La magia de la vejez

La magia de la vejez

Pelo ceniciento, ojos enfoscados, manos sarmentosas, mil soles e intemperies en su gesto. Al verlo me vinieron a la mente esos viejos aeroplanos, descascarillados y lúgubres, que con tripulaciones engalanadas y sonrientes han conocido épocas de gran boato y esplendor, que han desafiado y vencido los cielos de mil regiones –a veces en conflicto- y que, humillados, alicaídos, aplastados contra el suelo, se pudren en cualquier aeropuerto menor sin que nadie sepa muy bien qué hacer con ellos ni qué destino darles.

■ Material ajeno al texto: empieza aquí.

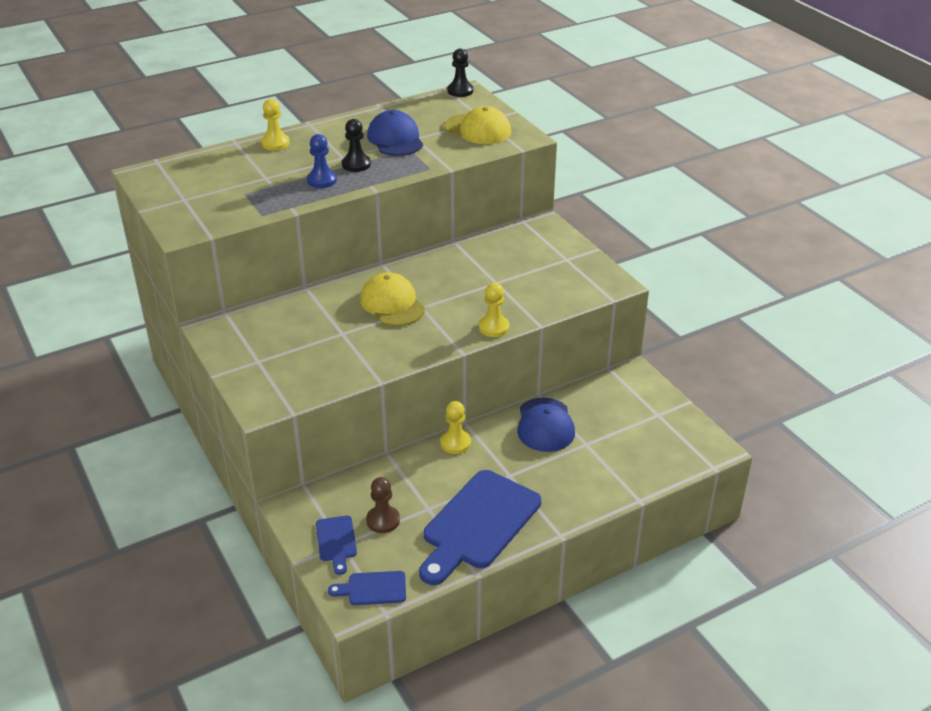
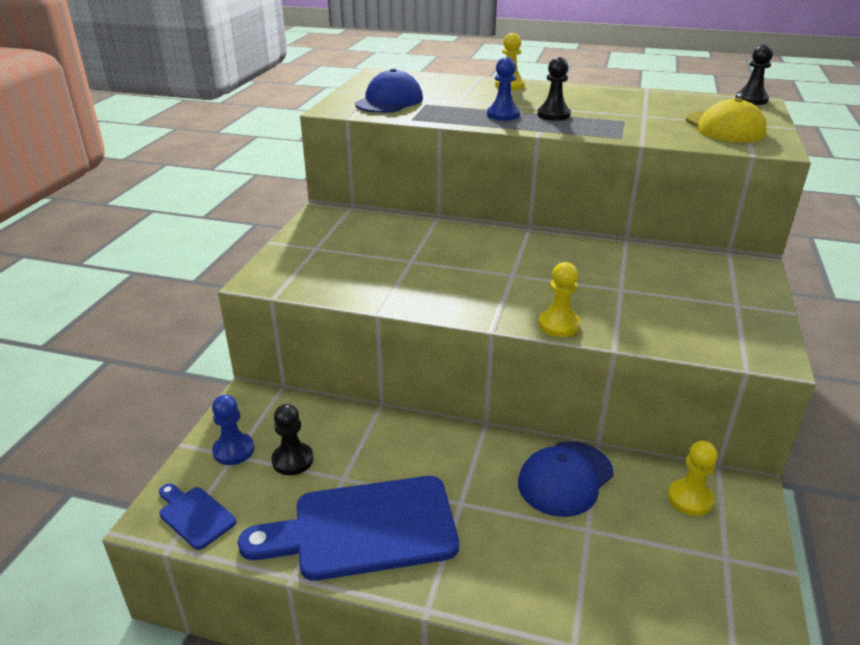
camera: 45 degrees right, 5 degrees down
(336, 541) = (233, 450): blue cutting board -> blue pawn
(383, 520) = (292, 460): brown pawn -> black pawn
(392, 304) = (489, 260): yellow cap -> none
(395, 139) = (622, 111): blue cap -> blue cap (389, 101)
(455, 443) = (451, 435): yellow pawn -> yellow pawn (690, 499)

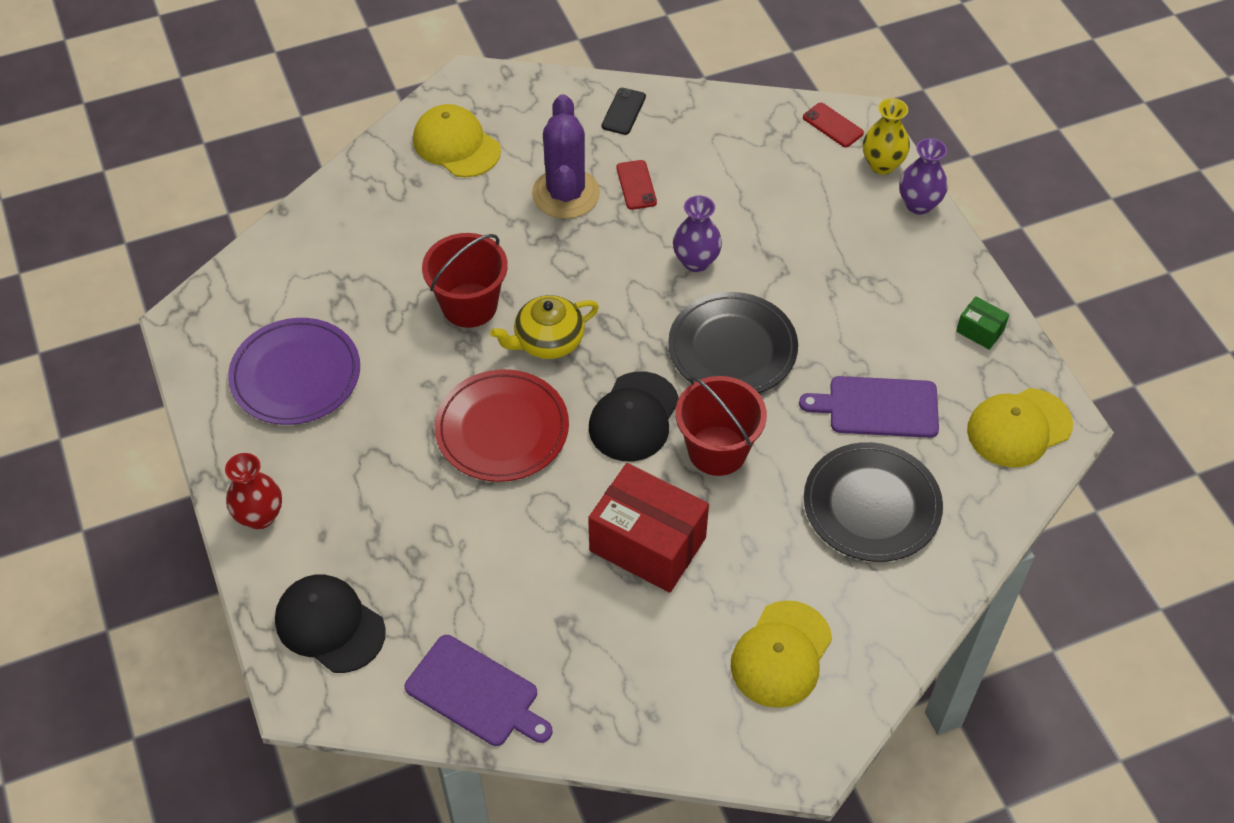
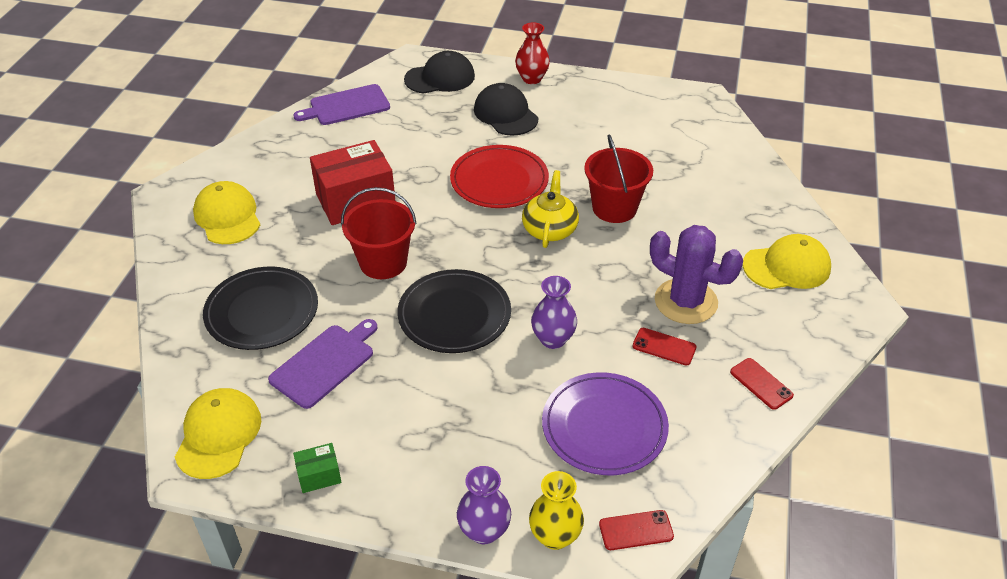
camera: 125 degrees right, 10 degrees down
(295, 375) = (621, 121): purple plate -> purple plate (604, 427)
(623, 111) = (761, 384): black phone -> red phone
(634, 417) = (449, 238): black cap -> black cap (505, 114)

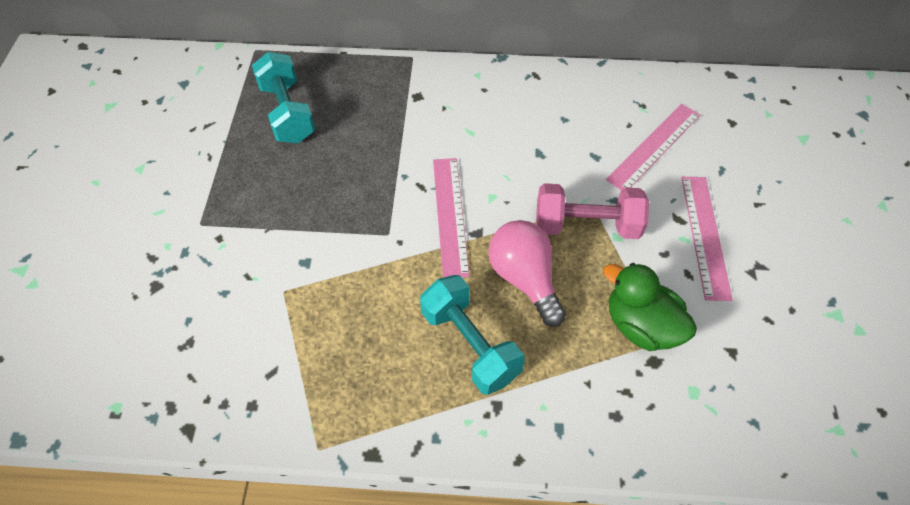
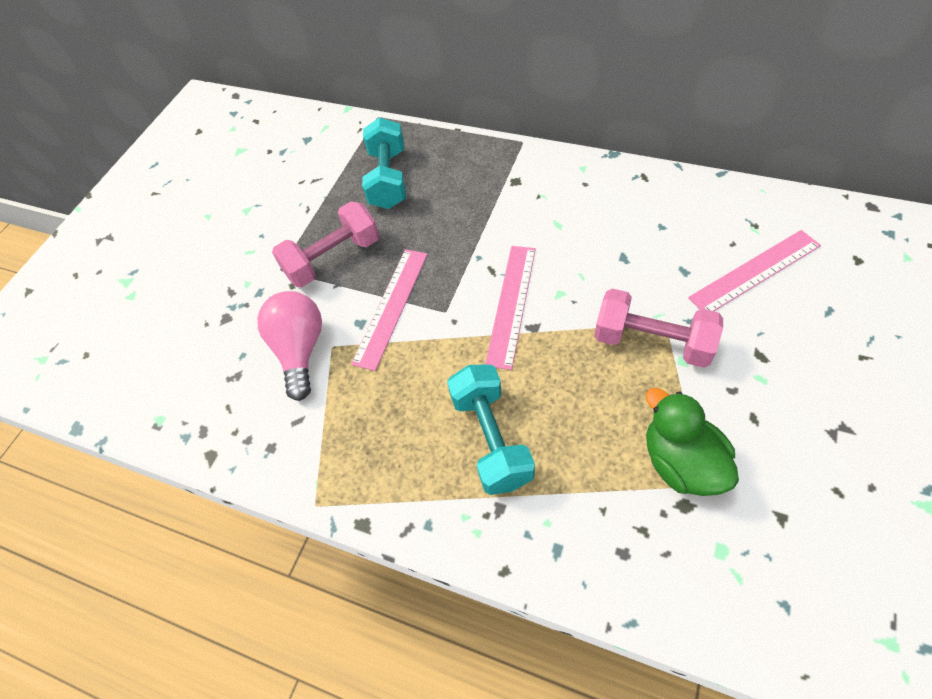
camera: 25 degrees right, 0 degrees up
(255, 203) = (333, 259): none -> pink dumbbell
(524, 278) = (568, 384): pink light bulb -> pink light bulb (300, 350)
(704, 235) = (786, 380): pink ruler -> pink ruler (391, 307)

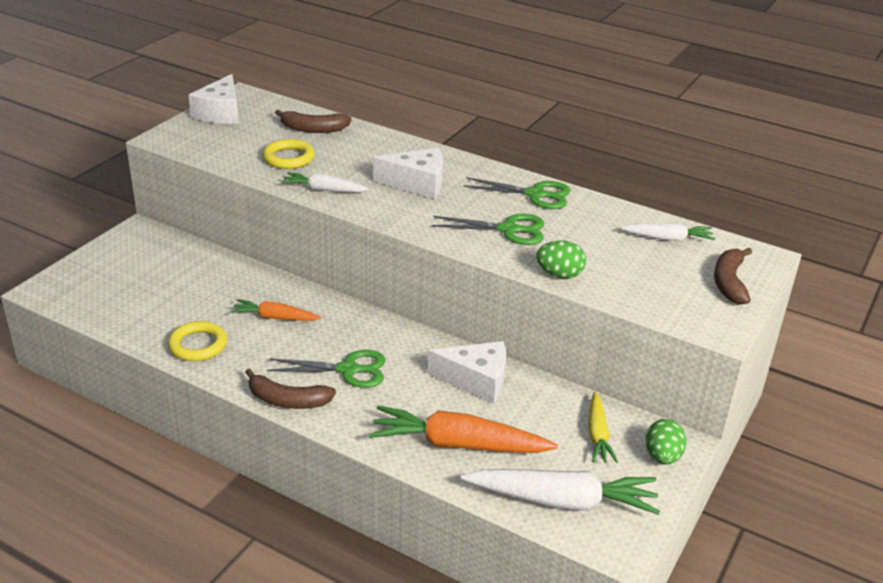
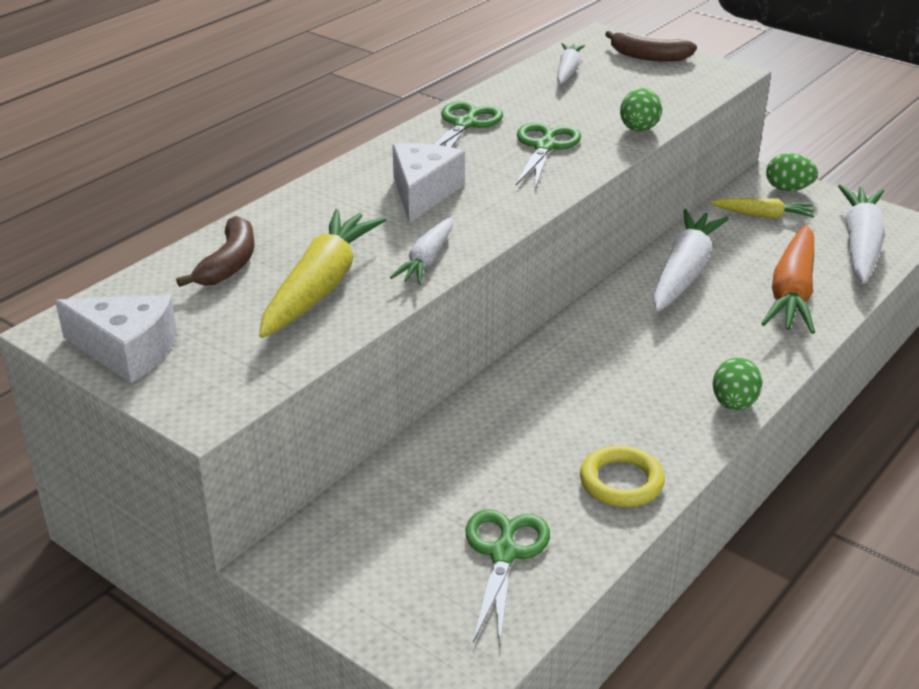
camera: 80 degrees left, 0 degrees up
(275, 317) = (558, 411): orange carrot -> none
(287, 400) = (734, 404): brown banana -> green egg
(288, 158) = (321, 286): yellow ring -> yellow carrot
(348, 370) = (670, 356): green scissors -> green scissors (504, 554)
(476, 380) = (684, 272): white cheese -> white carrot

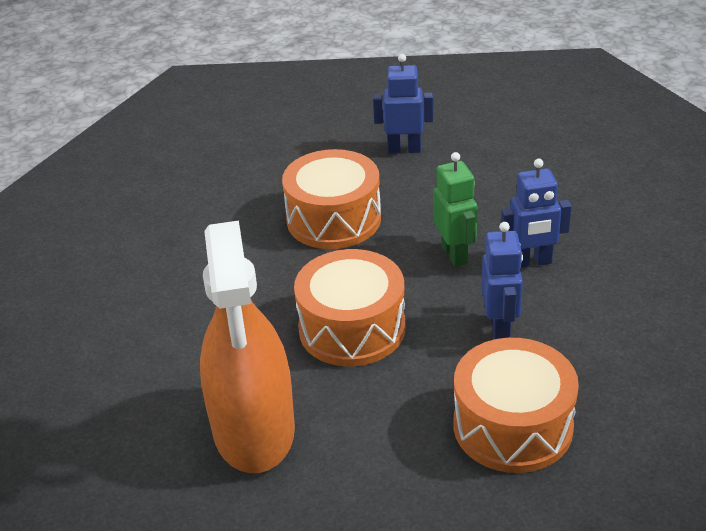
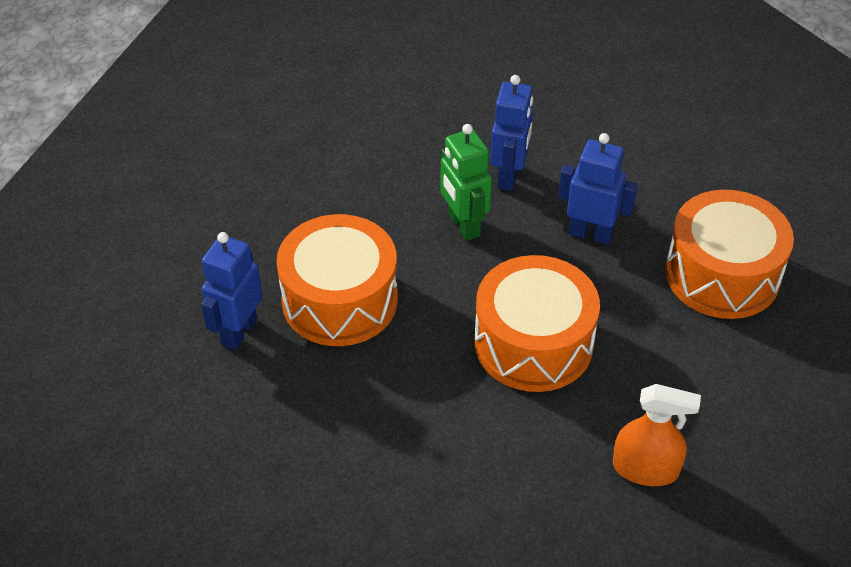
camera: 70 degrees left, 10 degrees up
(254, 429) = (645, 469): orange spray bottle -> orange spray bottle, size x0.48
(404, 149) = (251, 199): blue robot -> blue robot (238, 331)
(455, 254) = (463, 225): green robot -> green robot turned 120 degrees counterclockwise

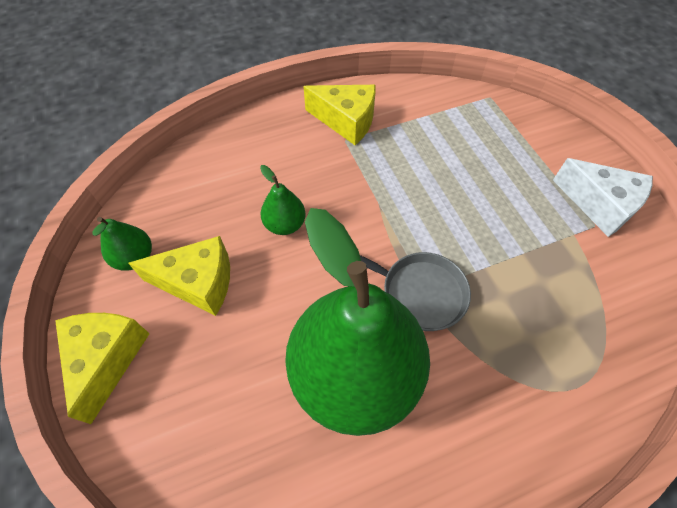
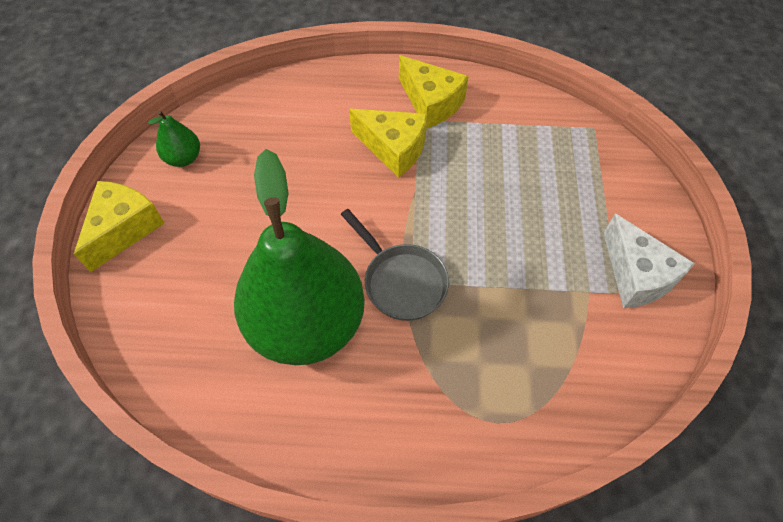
camera: 25 degrees right, 0 degrees up
(198, 283) = (222, 198): yellow cheese -> yellow cheese (393, 149)
(285, 224) = (320, 177): green pear -> none

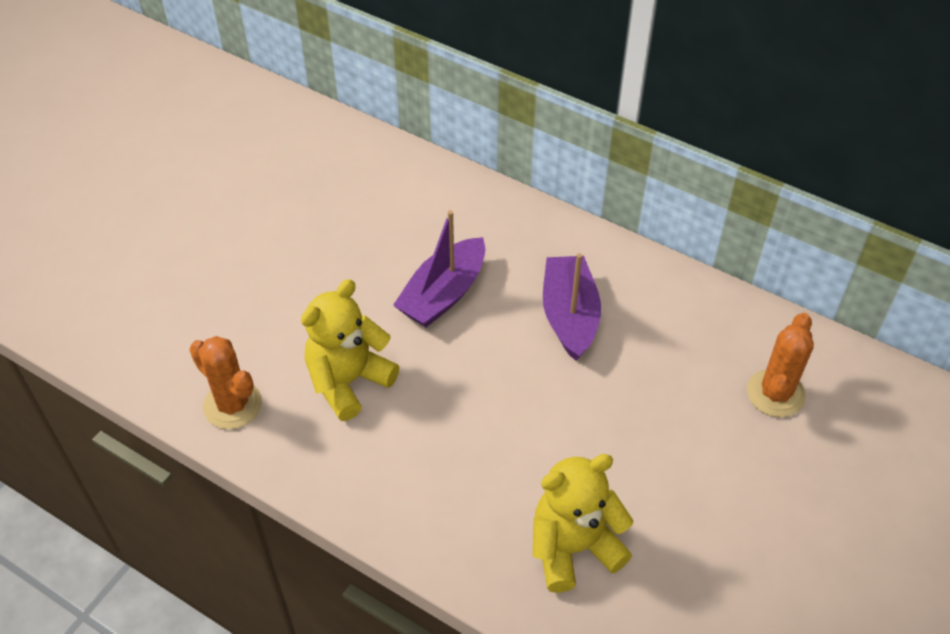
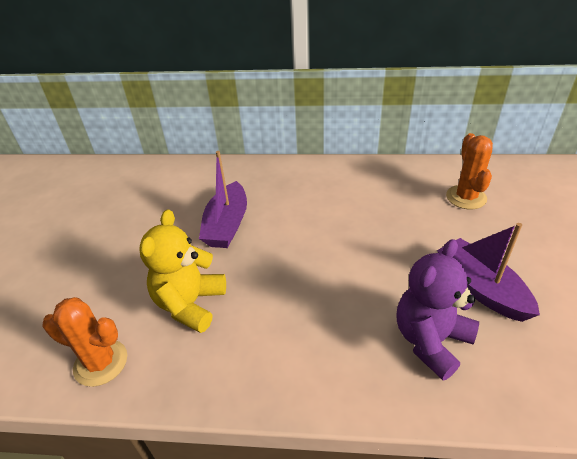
camera: 25 degrees left, 10 degrees down
(569, 316) = (316, 206): purple boat -> purple boat (481, 288)
(573, 547) = (431, 340): yellow teddy bear -> purple teddy bear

 Se sentó a mi lado en la parada. Solo. Serio. Silencioso. Me pregunté qué edad tendría. Nacido en entreguerras –aventuré-, criado en el racionamiento, educado en la obediencia ciega, carente de oportunidades, de libertad; machista, sexista, patriarcal, austero con sus gastos, severo con sus hijos. ‘Hola’ tanteé. ‘Hola’, musitó. ‘Parece que vai chover’, añadí. ‘Dio-la traiga’, sonrió. Y luego, Cervantes o Rosalía, fue fluyendo el circunloquio. 
 Él habló más: La hambruna. La postguerra. La dictadura. La mar. El desarraigo: cinco años en la pesca de bajura; otros diez en los caladeros del Gran Sol. Total, media vida navegando: dos naufragios, una indemnización por accidente laboral, y tres hijas como tres tesoros. ‘Las estudié a todas’, me dijo. ‘Procuré que fueran unas señoritas como Dios manda’, presumió. ‘Caseinas, con homes de principios’. Me horroricé: ‘¿Ninguna se ha divorciado?’. Negó con la cabeza. ‘Os fillos fan o que un fai, non o que un predica’, sentenció. Les dio lo imprescindible –me contó-: ‘¡Pero nunca lles quitei ollo de encima!’; y aunque él singlase en alta mar, se aseguraba de que ellas estuvieran en casa al anochecer, de que ayudaran a su esposa –ya finada- en las faenas cotidianas, de que preservaran honra y hacienda por encima de la vida. En el pueblo nadie tuvo nunca nada que decir. Ni siquiera de él: sus amores los tuvo todos en un puerto. Quizás por eso le salieron las tres hijas a medida: una es médico, la otra es juez y la más pequeña todavía está estudiando. No digo lo que me dijo de las hijas –y los padres- de hoy en día porque, como las rosas, las verdades pueden hacer daño. 
 Nos separaban los años, no la forma de entender la vida. Este siglo ha empezado con demencia senil, me dije: nos olvidamos de recordar; solo tenemos nostalgia del futuro, anhelo desmedido por las nuevas tecnologías… De pronto lo noté preocupado. No dejaba de mirar el reloj, de otear calle arriba, de removerse en su asiento. Hora punta. El tráfico a rebosar de prisas atascadas. 
 ‘¡Abuelo! ¡Abuelo!’, chilló una voz infantil por encima del rezongar de la avenida. Sus ojos brincaron, llenos de vida, como las agujas de los instrumentos de un avión cuando se encienden las turbinas. ‘¡Abuelo! ¡Abuelo!’: el autobús escolar se había detenido un poco antes. ‘¡Abuelo! ¡Abuelo!’… El viejo se apresuró hacia la escalerilla… ¡Qué algarabía! ¡Qué abrazo! ¡Qué exaltación! ¡Qué manera de celebrar un encuentro entre dos generaciones! Era su nieta. Hija de la hija más pequeña. Hija del amor, no hija de soltera: nada de abortar. ‘¡A casarse!’, les había exigido a los amantes. Él se la cuidaría hasta que ellos terminaran la carrera...
 Se fueron china, chana, calle abajo; entre sonrisas; cogidos de la mano; diciéndose caricias. Hoy, pensé, cuando cada vez hay más padres tramitando en los juzgados órdenes de alejamiento para protegerse de los monstruos que han criado, a aquella nieta y a aquel abuelo no los separaba nada.
 ‘Quemad viejos leños, bebed viejos vinos, tened viejos amigos’, decía Alfonso X el Sabio; y viejos preceptores, añadiría yo. Temblorosas, arrugadas, deformadas por la artrosis; pero la educación de aquella niña estaba en buenas manos.